In this episode of "Off The Trail," Newsy shows how different votes are weighed differently in the Electoral College. It's an issue on the minds of many voters. Recent polls have found widespread support for a popular vote system replacing the Electoral College. And our own Newsy-Ipsos survey finds Electoral College reform scores high among the issues most important to Democrats and independents.
We asked registered voters: When deciding which Democratic candidate to support, which policy proposals are the most important to you?
The response:
1) Medicare For All (378 votes)
2) Universal background checks for gun purchases (340 votes)
3) Reforming the Electoral College (188 votes)
4) Raising the federal minimum wage to $15/hour (178 votes)
5) Student debt forgiveness (149 votes)
6) Federal carbon tax (130 votes)
7) Federal legalization of marijuana (94 votes)
8) Universal basic income (89 votes)
9) Abolishing Immigration and Customs Enforcement (73 votes)
10) National paid family leave (49 votes)

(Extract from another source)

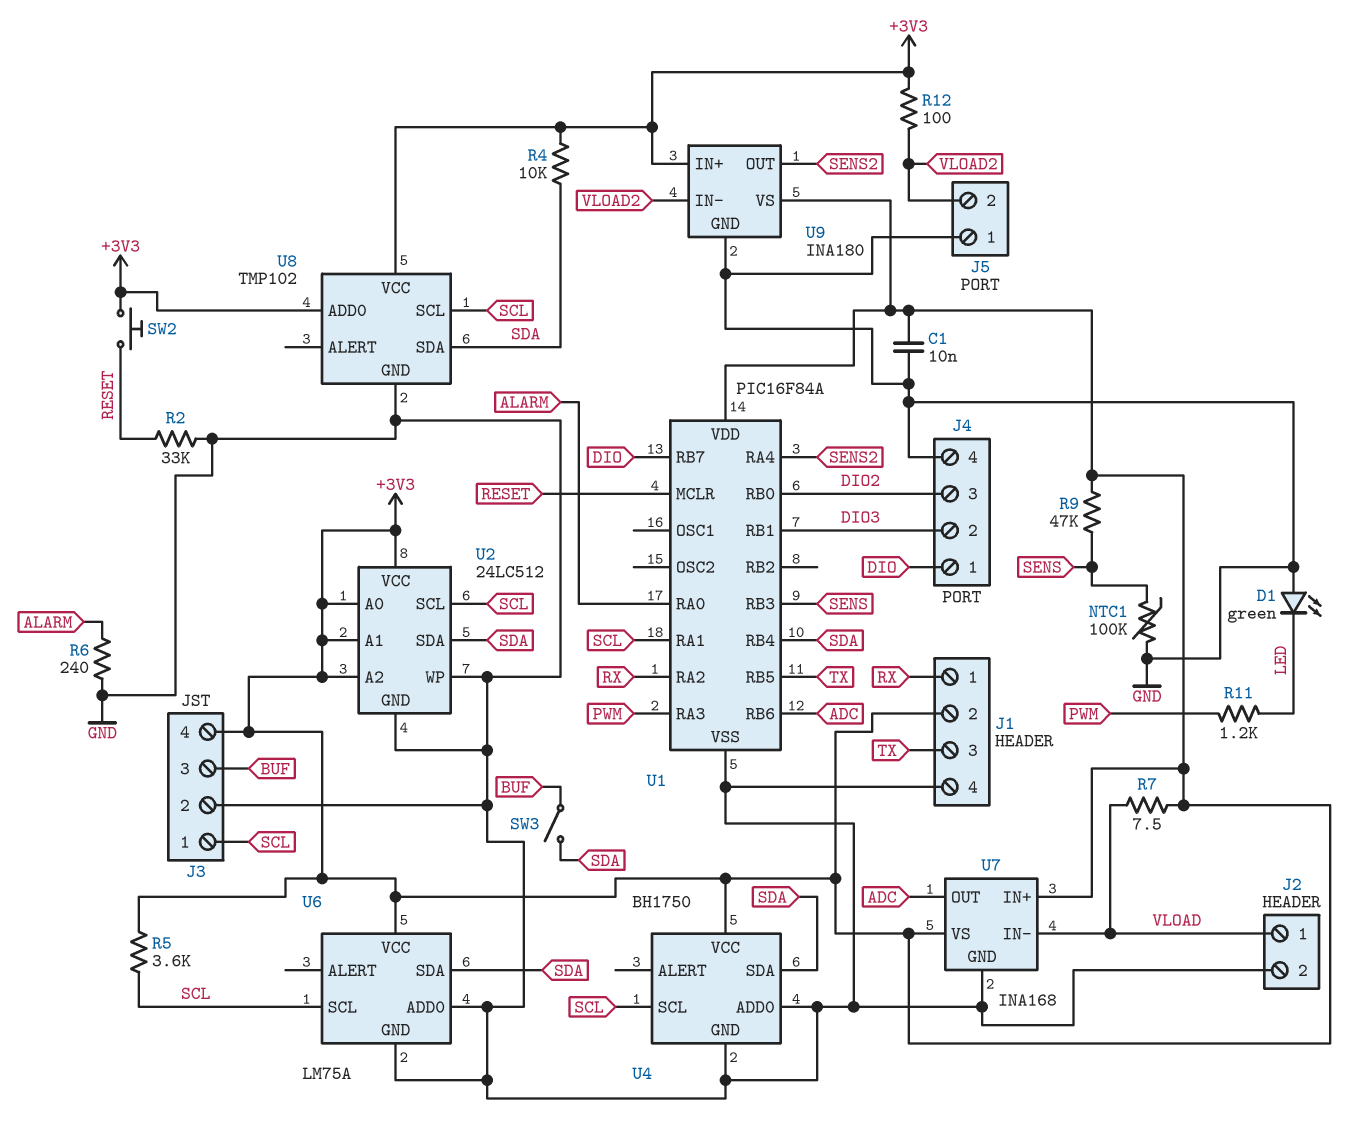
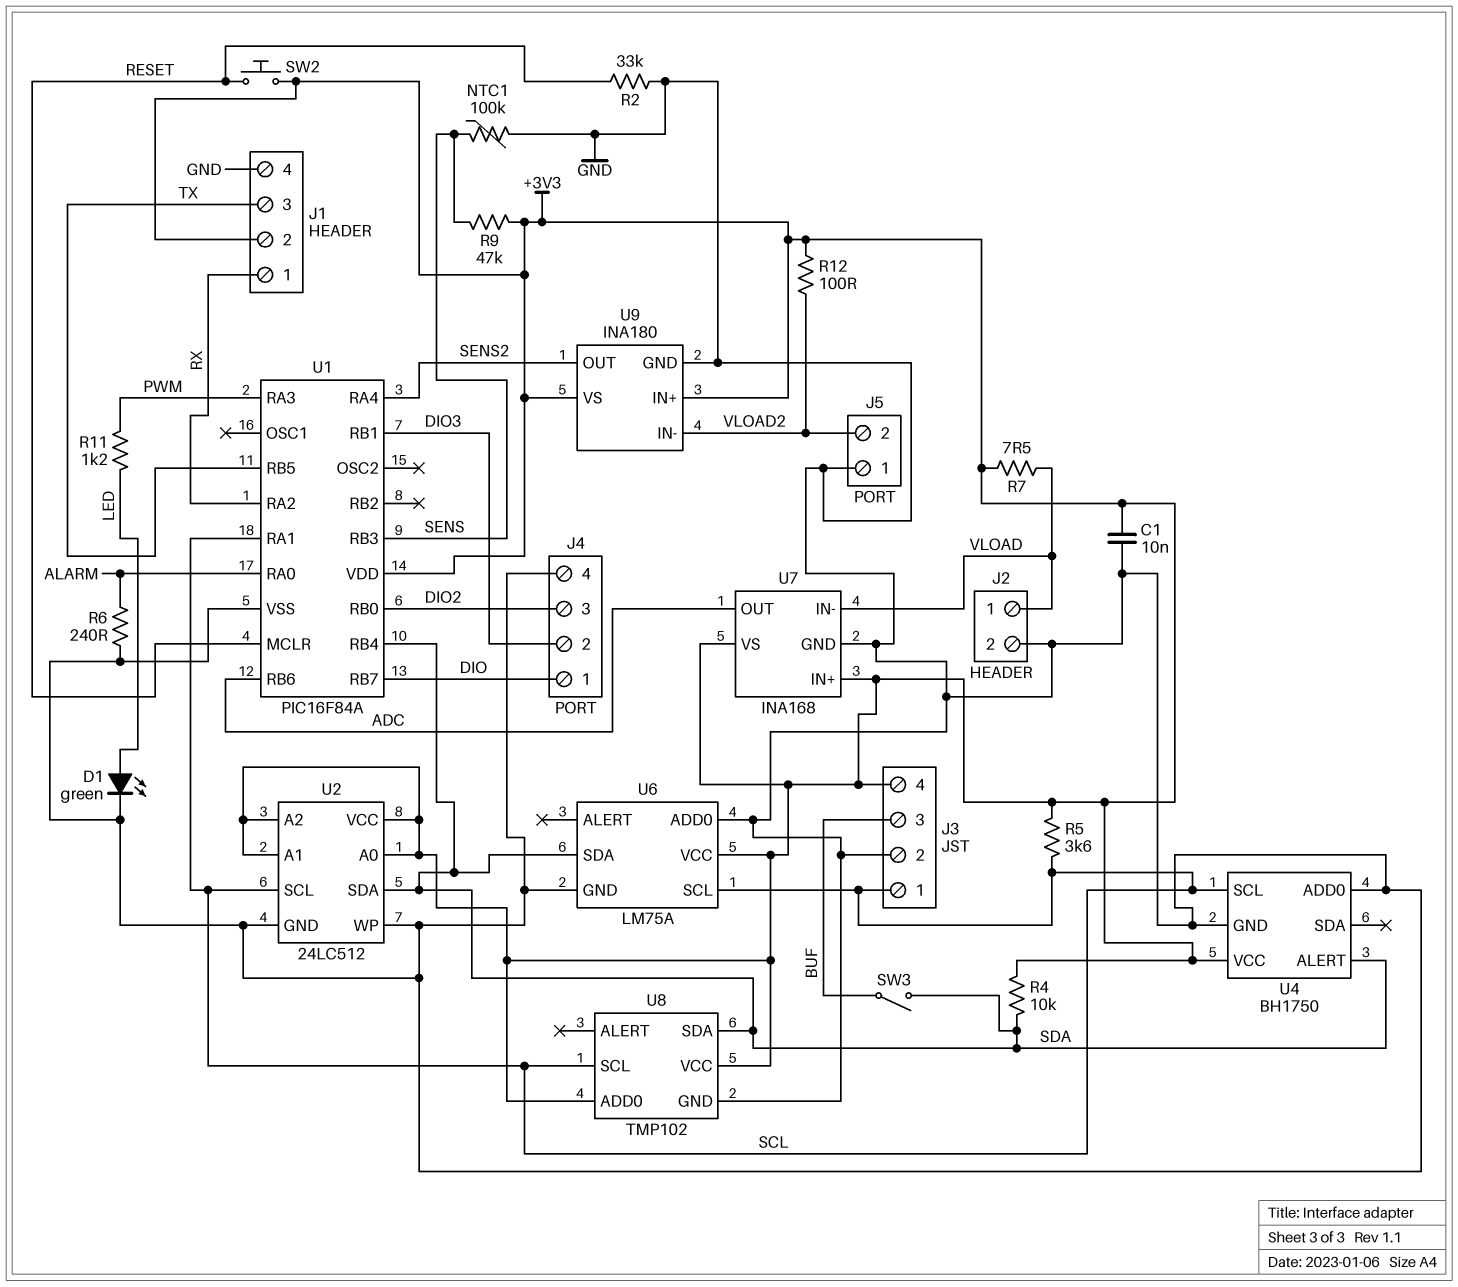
D1: LED green (A GND, K LED) -> LED green (A LED, K GND)
U4 pin ALERT: none -> SDA
U4 pin SDA: SDA -> none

The poll was conducted May 8-13, 2019 with a sample of 2,008 adults.
Former U.S. Rep. Beto O'Rourke (D-Texas) was one of the first candidates to call for reform on the campaign trail. We spoke to him about the Electoral College as he campaigned in Iowa.
"A majority of Americans realize that the Electoral College is not fair," O'Rourke tells Newsy. "It diminishes instead of increasing voter participation when you've got to explain to your fellow voters that the person who got 3 million more votes in 2016 was actually the loser in the presidential election because of the way that the Electoral College awards those votes. So we have to do better if we want to bring more people into our democracy, and I think that significant reforms to the Electoral College or replacing it with the popular vote are the ways to go."
But the Electoral College is a long-standing American tradition laid out in the U.S. Constitution, meaning it would take a Constitutional amendment — or state-level efforts across the nation — to change it.